Could also imply last friday, if it's not too long ago, couldn't it?

By the way: I would use "tidlig i overmorgen" instead of "i overmorgen tidlig" (and it's "overmorgen", not "overimorgen"). But yes, "i morgen tidlig".

It's also "forgårs", not "forigårs". Common mistakes, those, I've made them as well.


----------



## basslop

oskhen said:


> Could also imply last friday, if it's not too long ago, couldn't it?
> 
> By the way: I would use "tidlig i overmorgen" instead of "i overmorgen tidlig" (and it's "overmorgen", not "overimorgen"). But yes, "i morgen tidlig".
> 
> It's also "forgårs", not "forigårs". Common mistakes, those, I've made them as well.


----------



## Grefsen

Velkommen til nordiske språkforumet *Donald!  

*Welcome to the Nordic Language Forum. 



DonaldJWafer said:


> And when would I use formiddag?


This is a very good question that I hadn't given much thought to before reading this thread. ** 



Pteppic said:


> Roughly:
> 
> Morgen: 6am (or whenever the sun rises before that) - 9am
> Formiddag: 9am - noon
> 
> According to wikipedia. Some people feel "morgen" lasts all the way to noon, and divide the afternoon into "formiddag" and "ettermiddag". For me, "morgen" ends somewhere between 9 and 10am.


So between 9 AM - 10 AM can be either "morgen" or  "formiddag," depending on how you are feeling?


----------



## DonaldJWafer

Tusen Takk!

That makes more sense now.  Thank you everyone for helping!


----------



## oskhen

basslop said:


>



Why the sad face, basslop? Am I wrong?


----------



## Pteppic

Grefsen said:


> So between 9 AM - 10 AM can be either "morgen" or  "formiddag," depending on how you are feeling?

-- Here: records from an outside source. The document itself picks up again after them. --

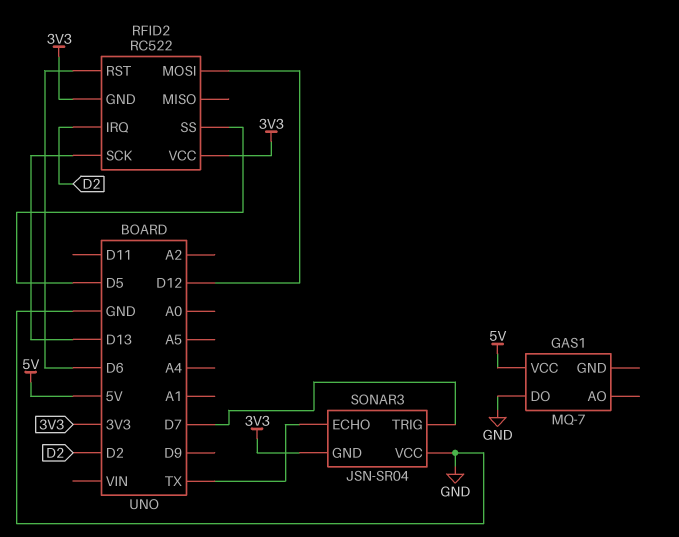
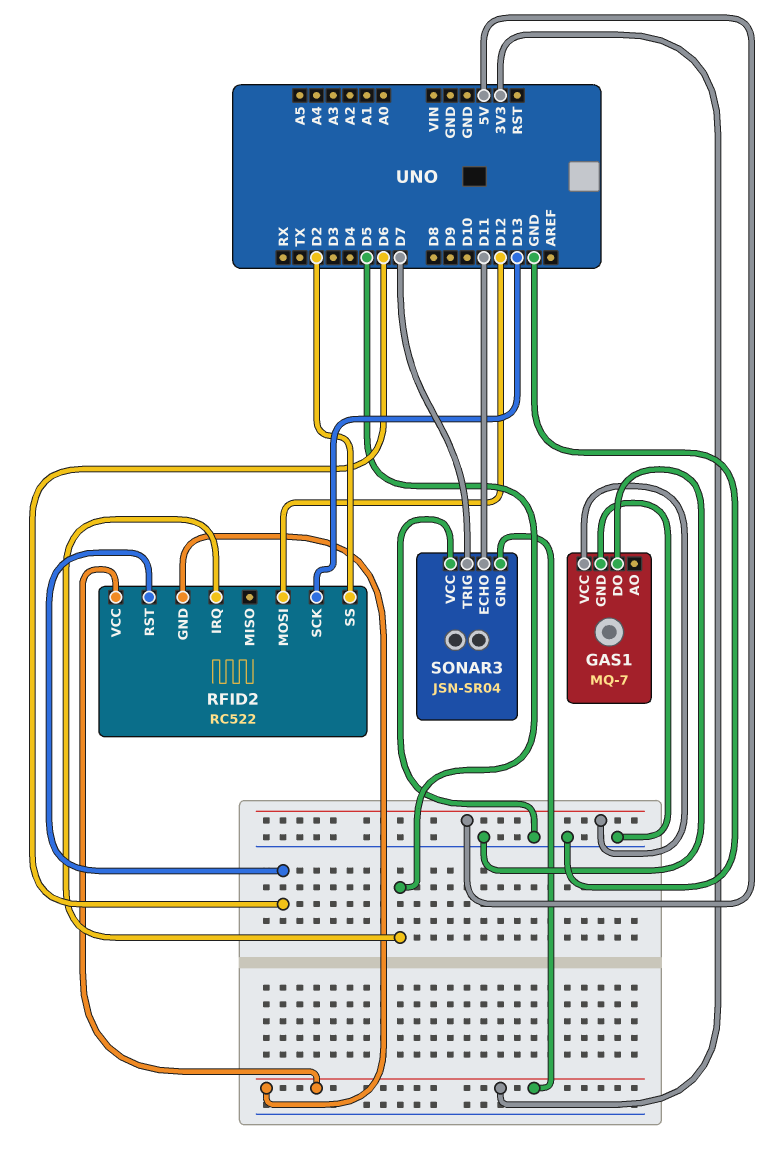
GAS1 pin GND: none -> GND
RFID2 pin IRQ: D2 -> D5
RFID2 pin SS: D5 -> D2
SONAR3 pin ECHO: TX -> D11

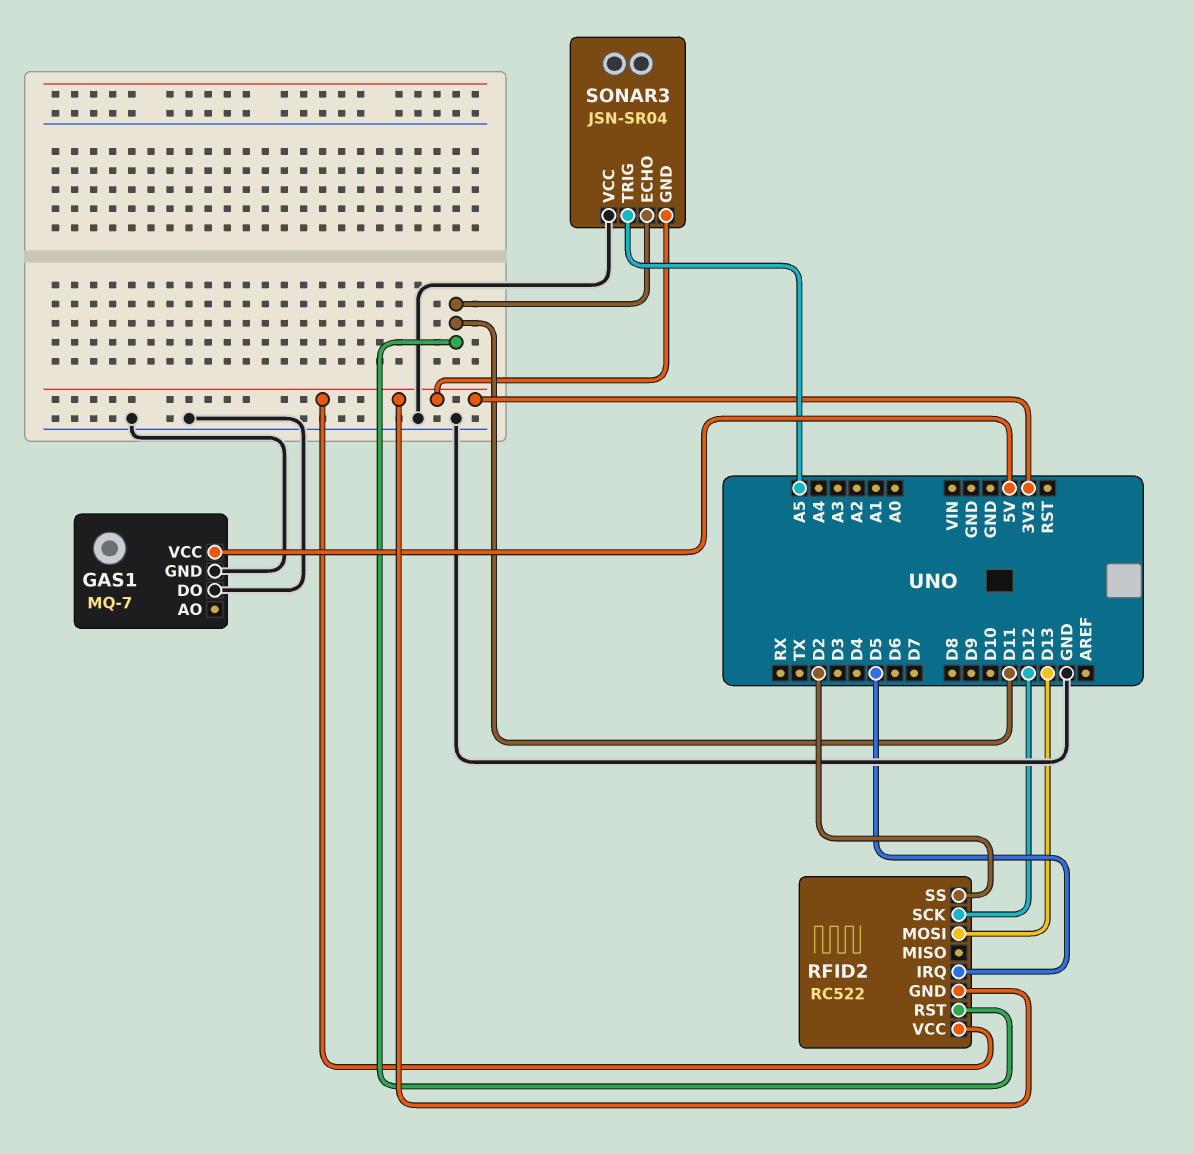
RFID2 pin MOSI: D12 -> D13
RFID2 pin RST: D6 -> D11
RFID2 pin SCK: D13 -> D12
SONAR3 pin TRIG: D7 -> A5

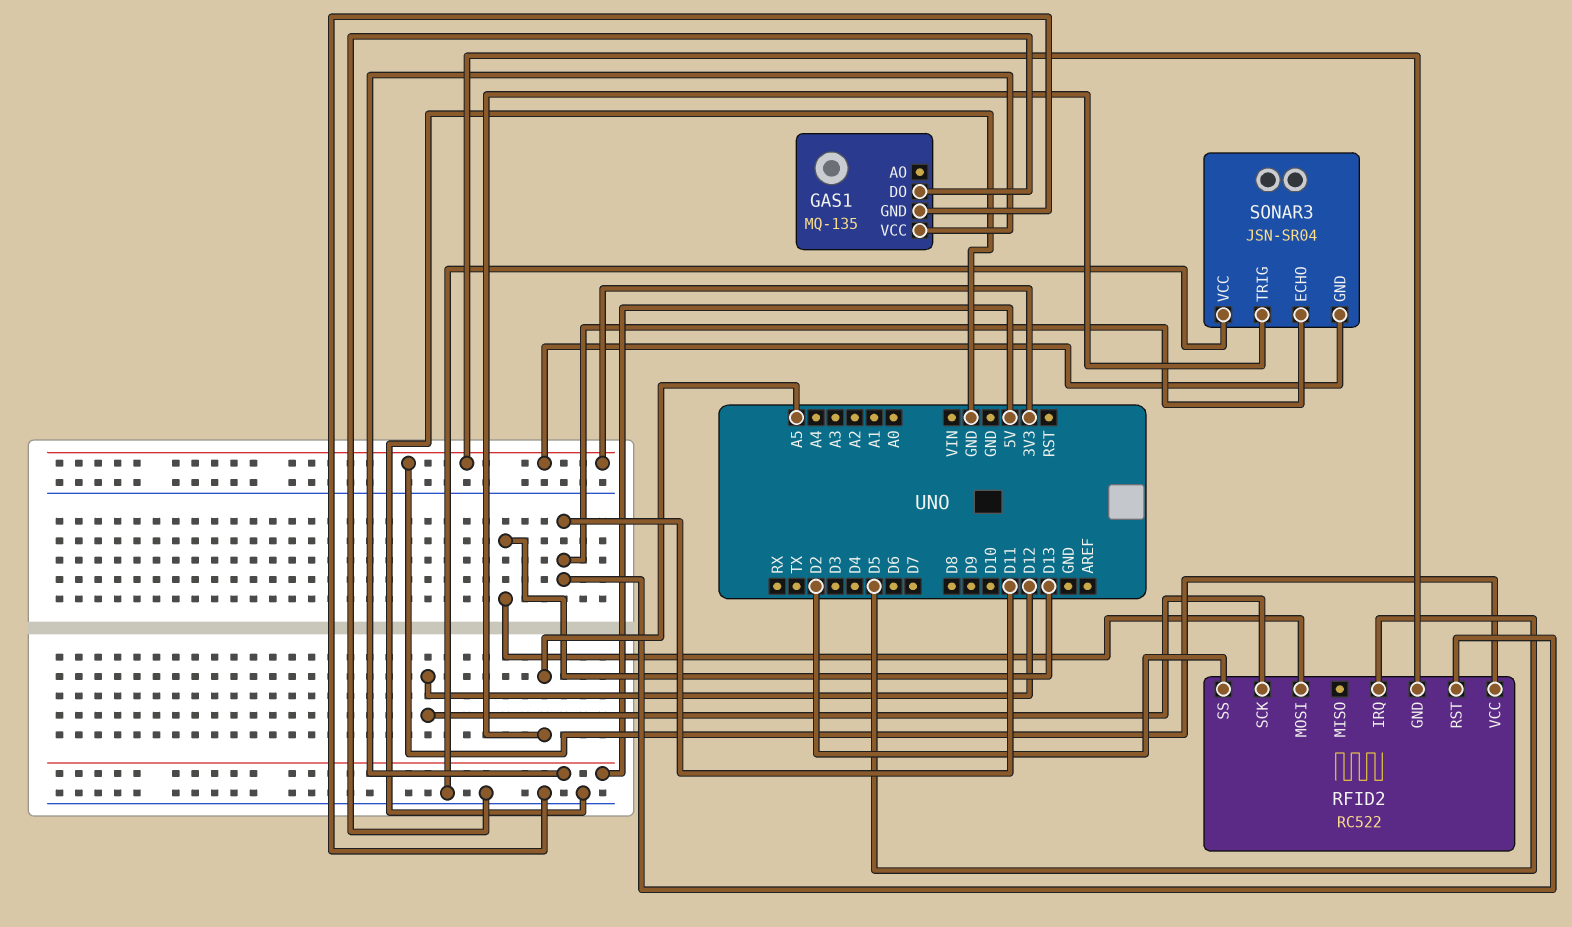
GAS1: MQ-7 -> MQ-135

Well, it's a gradual shift (in my odd, little mind, anyway), so it's difficult to pinpoint, although it's probably closer to 9 am than 10. And like I said, that's just my personal perception


----------



## basslop

oskhen said:


> Why the sad face, basslop? Am I wrong?



No, you're right. Not sad, but embarrassed that I didn't know for(i)gårs and over(i)morgen.


----------



## hanne

Pteppic said:


> Well, it's a gradual shift (in my odd, little mind, anyway), so it's difficult to pinpoint, although it's probably closer to 9 am than 10. And like I said, that's just my personal perception



To me it's closer to 10 than to 9, so I think it _is_ very individual - exactly like the break between afternoon and evening that English also has. I thought back on this thread when I met a colleague today at 10.30, and she greeted me with a "godmorgen". I thought that was late, but I'm guessing she'd just arrived (we have very flexible hours), and just said it out of habit, as she usually comes in earlier.


----------



## Grefsen

hanne said:


> To me it's closer to 10 than to 9, so I think it _is_ very individual - exactly like the break between afternoon and evening that English also has.


Do you mean teatime? 



hanne said:


> I thought back on this thread when I met a colleague today at 10.30, and she greeted me with a "godmorgen". I thought that was late, but I'm guessing she'd just arrived (we have very flexible hours), and just said it out of habit, as she usually comes in earlier.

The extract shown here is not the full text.